What is CAP Theorem?
In short, CAP is a mathematical theorem describing how our application will behave in the event of network partitioning. It is one of the most important laws currently in existence. Through the course of this text, I will share more information on this theorem and why it is important. By the time you’re done reading, you’ll also know why CAP may not be enough for modern-day systems.
Before we start, because CAP is inseparably related with distributed systems, I would like to add a quick word about them.
What are Distributed Systems?
In general, this term can be used to describe all systems that are spread through more than one node connected over a network of any type. Work in such a system is split across all nodes existing inside the system. The nodes coordinate their efforts to be more efficient than a single node environment.
The biggest pro of distributed systems is the ability to scale the system horizontally by adding more and more nodes to the cluster (of course such scaling has its limitations, you can read about them here).
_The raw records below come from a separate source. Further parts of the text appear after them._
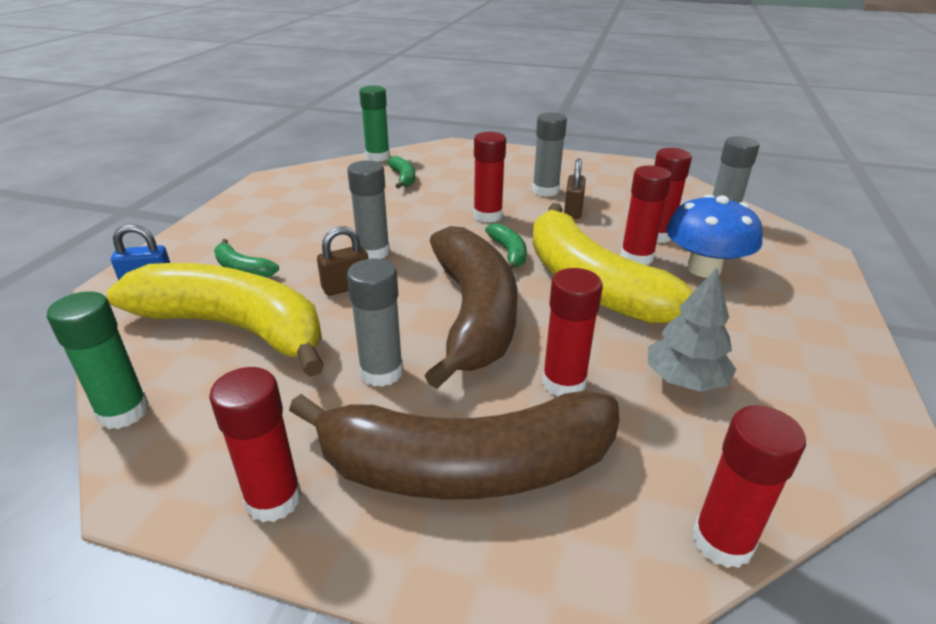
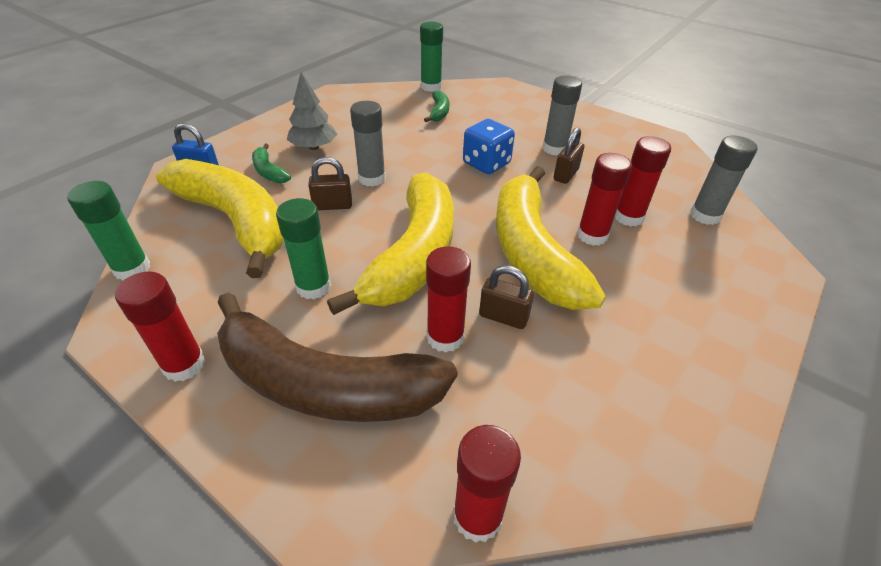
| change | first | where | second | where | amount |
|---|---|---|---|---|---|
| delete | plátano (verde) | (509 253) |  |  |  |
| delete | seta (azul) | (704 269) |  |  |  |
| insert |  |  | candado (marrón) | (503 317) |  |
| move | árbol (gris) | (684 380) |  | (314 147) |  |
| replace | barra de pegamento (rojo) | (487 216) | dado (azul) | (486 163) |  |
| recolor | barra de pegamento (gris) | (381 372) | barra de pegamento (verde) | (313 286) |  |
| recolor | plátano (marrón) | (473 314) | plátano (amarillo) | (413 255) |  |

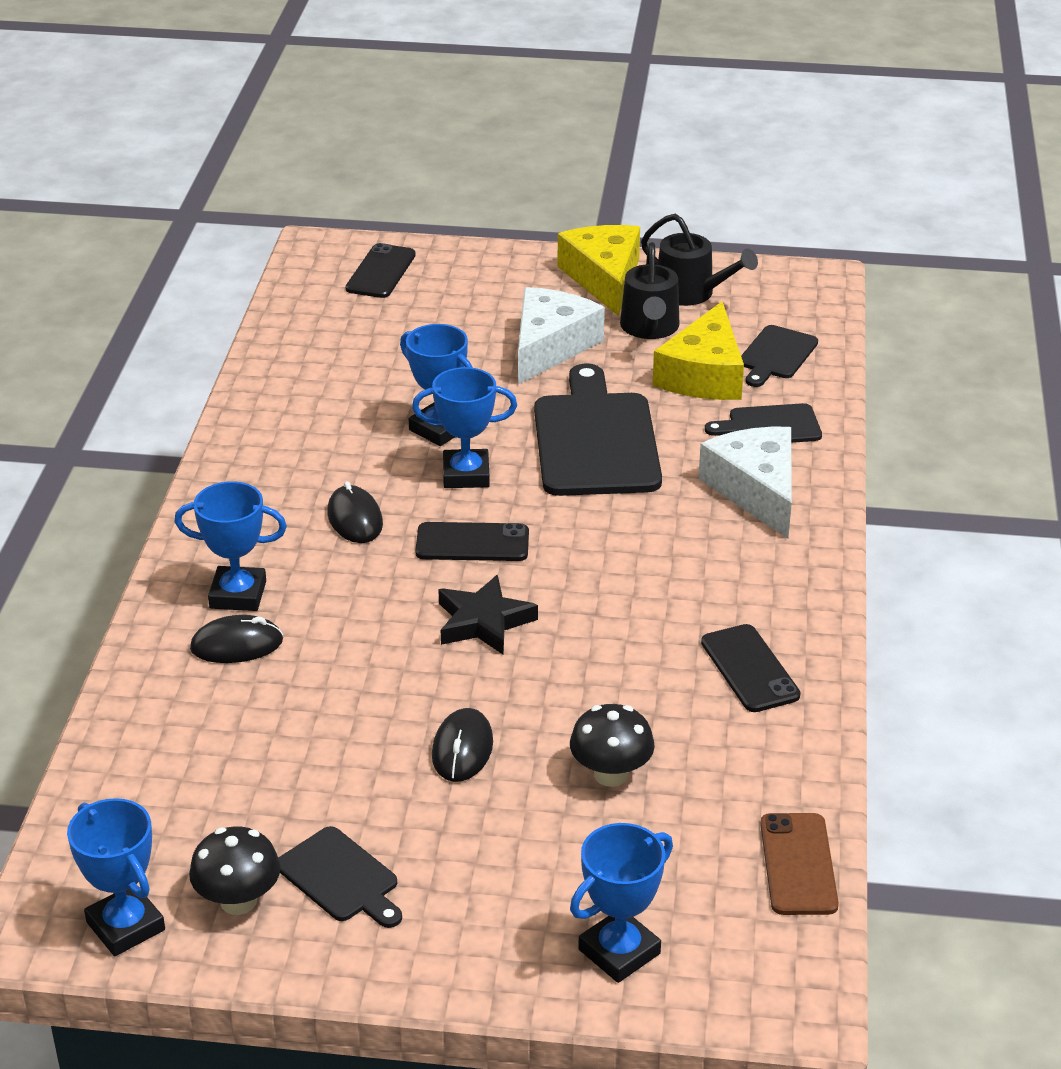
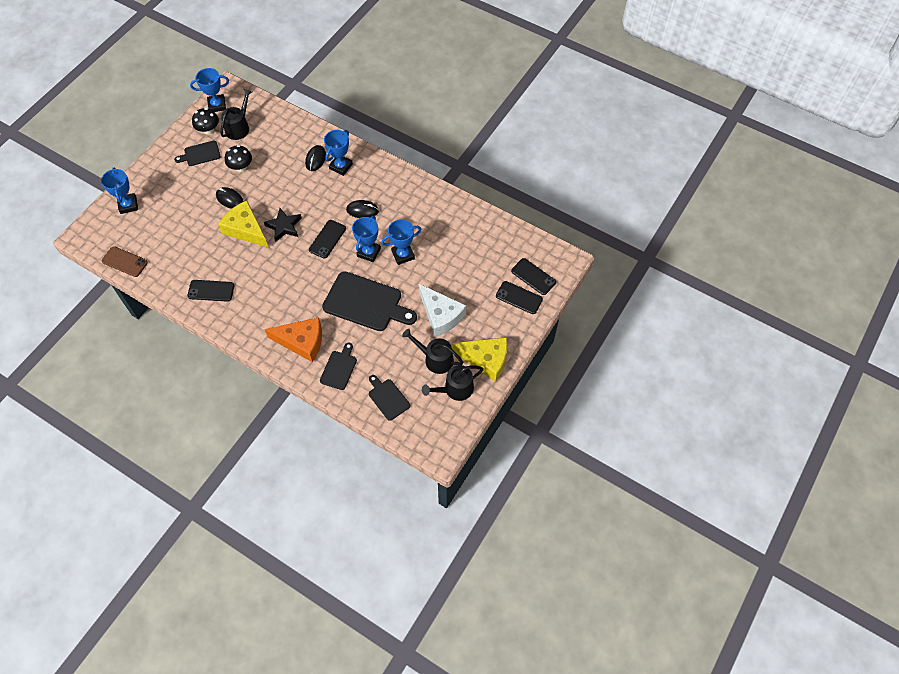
| change | first | where | second | where | amount |
|---|---|---|---|---|---|
| insert |  |  | regadera (negro) | (239 127) |  |
| insert |  |  | móvil (negro) | (519 297) |  |
| move | seta (negro) | (611 774) |  | (241 167) |  |
| move | queso (amarillo) | (703 374) |  | (246 229) |  |
| recolor | queso (blanco) | (756 490) | queso (naranja) | (302 342) |  |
Additionally, such systems greatly reduce (or at least they should) problems with a single point of failure, helping to increase resilience and fault tolerance of the system.
Despite such advantages, distributed systems bring us to a whole new level of problems. Especially because they significantly increase the complexity of software - occuring issues are more complex and errors become harder to recreate, we can start to notice that bandwidth of our internet connection is important, network is not as reliable as we expected and that for sure the network is not secure.
Knowing what distributed systems are, we can move further to the CAP theorem which is inextricably related to such systems.
What is CAP Theorem?
It is a theorem created by Eric Brewer, its first version appeared in 1998 and it was later published as CAP principle in 1999. That is why the CAP theorem is sometimes called the Brewer's theorem. The formal proof of the principle was published in 2002 by a team from MIT consisting of Nancy Lynch and Seth Gilbert. Their publication made Brewer’s CAP a fully qualifying theorem.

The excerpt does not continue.